YES’ current streaming agreement is still an imperfect model — the YES App is only available to those located within YES’ regional coverage territory and therefore does not avoid the blackout issues plaguing the vast majority of the country that does not reside in that region. For what it’s worth, Rob Manfred has identified blackouts as the next big hurdle for MLB to clear, and offered a glimpse at a multiplatform model involving cable, satellite, DTC and more that would allow fans to purchase digital access to in-market, out-of-market, single team, and league wide coverage from a centrally-based, MLB-operated marketplace

It must be said that the Yankees are in a bit of an advantaged position relative to the majority of the league — they are one of five franchises that owns or controls its own RSN alongside the Red Sox, Mets, Cubs, and Dodgers. However, perhaps these five teams, and the Yankees in particular, could serve as models to the rest of the league for how to transition from an RSN model to a DTC streaming model.

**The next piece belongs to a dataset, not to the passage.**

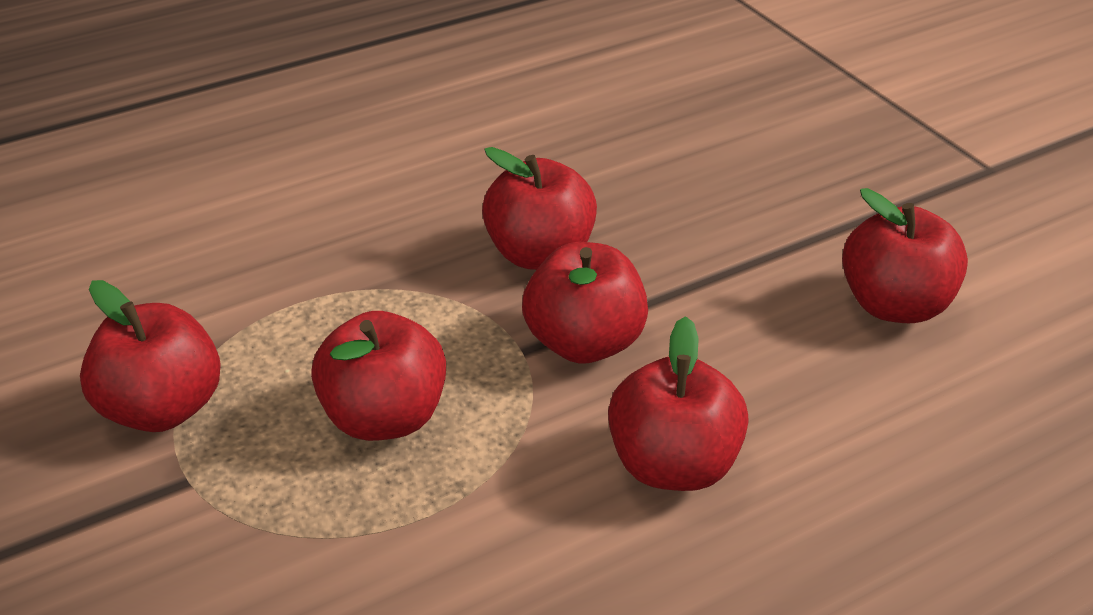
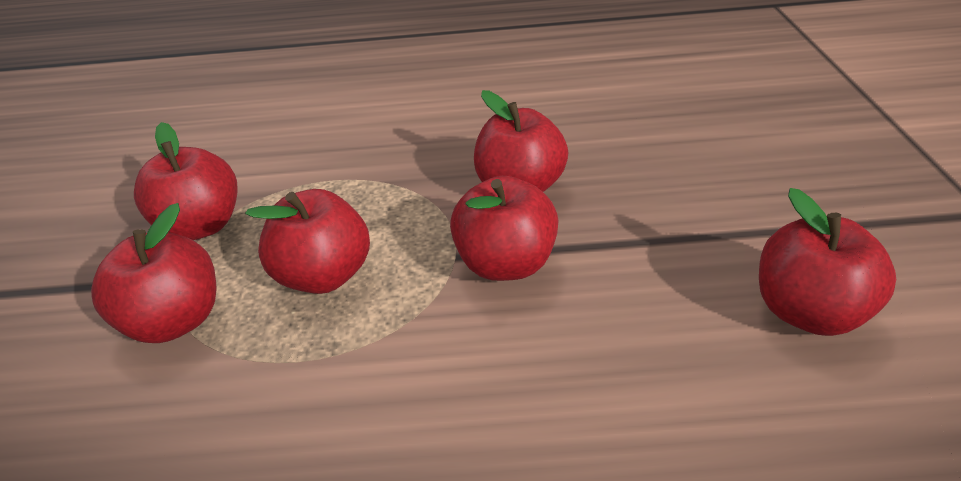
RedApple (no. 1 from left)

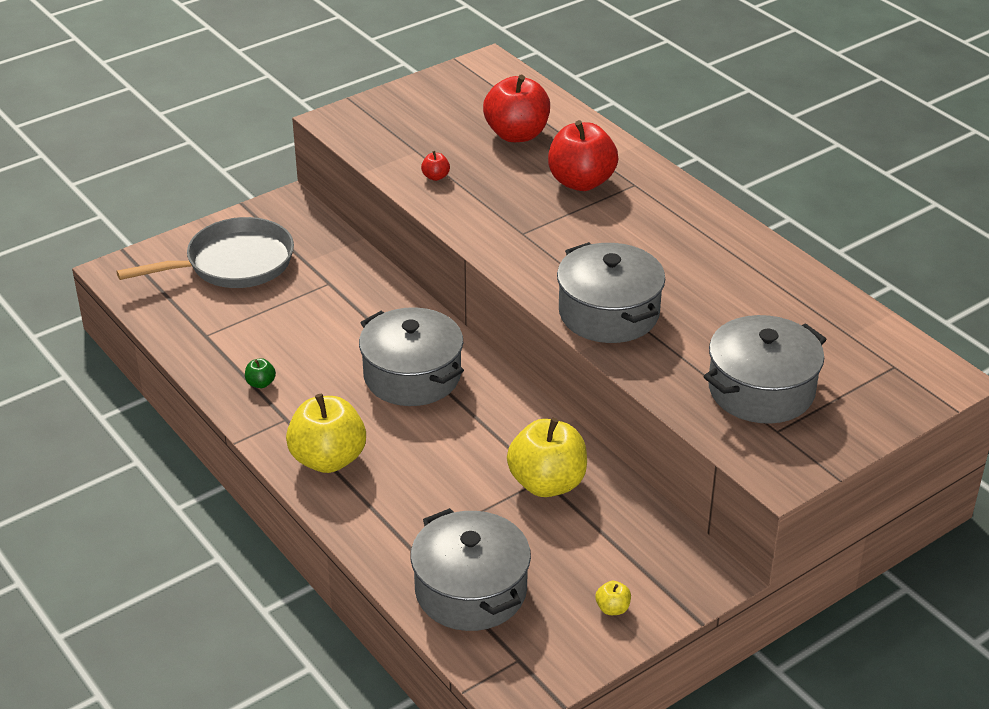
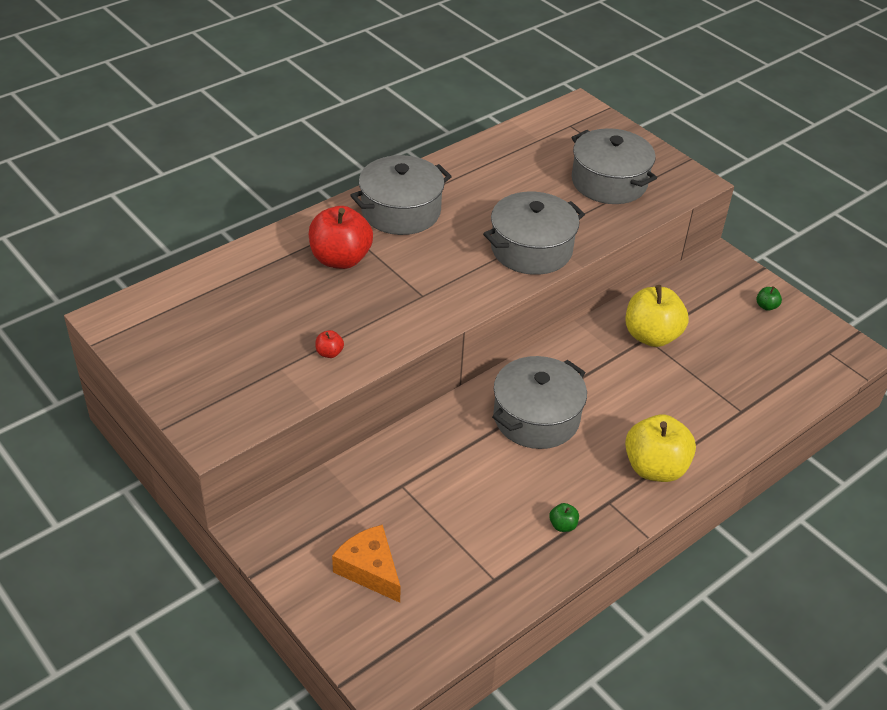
OrangeCheese
GreyPot (no. 1 from left)
RedApple (no. 2 from left in the first image)
GreenApple (no. 2 from left)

A major hitch in all this is that, with the exception of Netflix, essentially every streaming service has been a losing proposition for the companies that operate them. Disney, Paramount, and others are losing millions of dollars as subscriber counts lag behind the costs associated with distributing the content available on their respective platforms. However, this should not pose an issue to a prospective DTC model in MLB, as either the league or the teams themselves would be responsible for producing and distributing their games, completely circumventing the need of an RSN to purchase the right to content from a club (the equivalent of a streaming service purchasing content for their platform).

However, this creates another significant hurdle for MLB — without a middleman company like DSG to sell media rights to, teams would miss out on a significant source of revenue, on the magnitude of tens of millions per year. In essence, by cutting the RSNs out and selling directly to the station/cable provider or broadcasting DTC via a streaming service, teams may see upwards of a 20 percent decline in revenue relative to the current setup. Looking around the current streaming landscape, teams likely would not make up that lost money in subscriptions to a DTC streaming service.

All of this is to say, with cord-cutting and the resultant erosion of the RSN model, MLB is facing an existential crisis not only from an economic standpoint, but from an audience reach standpoint as well. Like it or not, a DTC streaming platform model represents the future of the media distribution landscape, and that future is coming sooner rather than later. If MLB truly is as concerned about growing its audience as they project, they would do well to take a page out of the Yankees’ and YES’ book.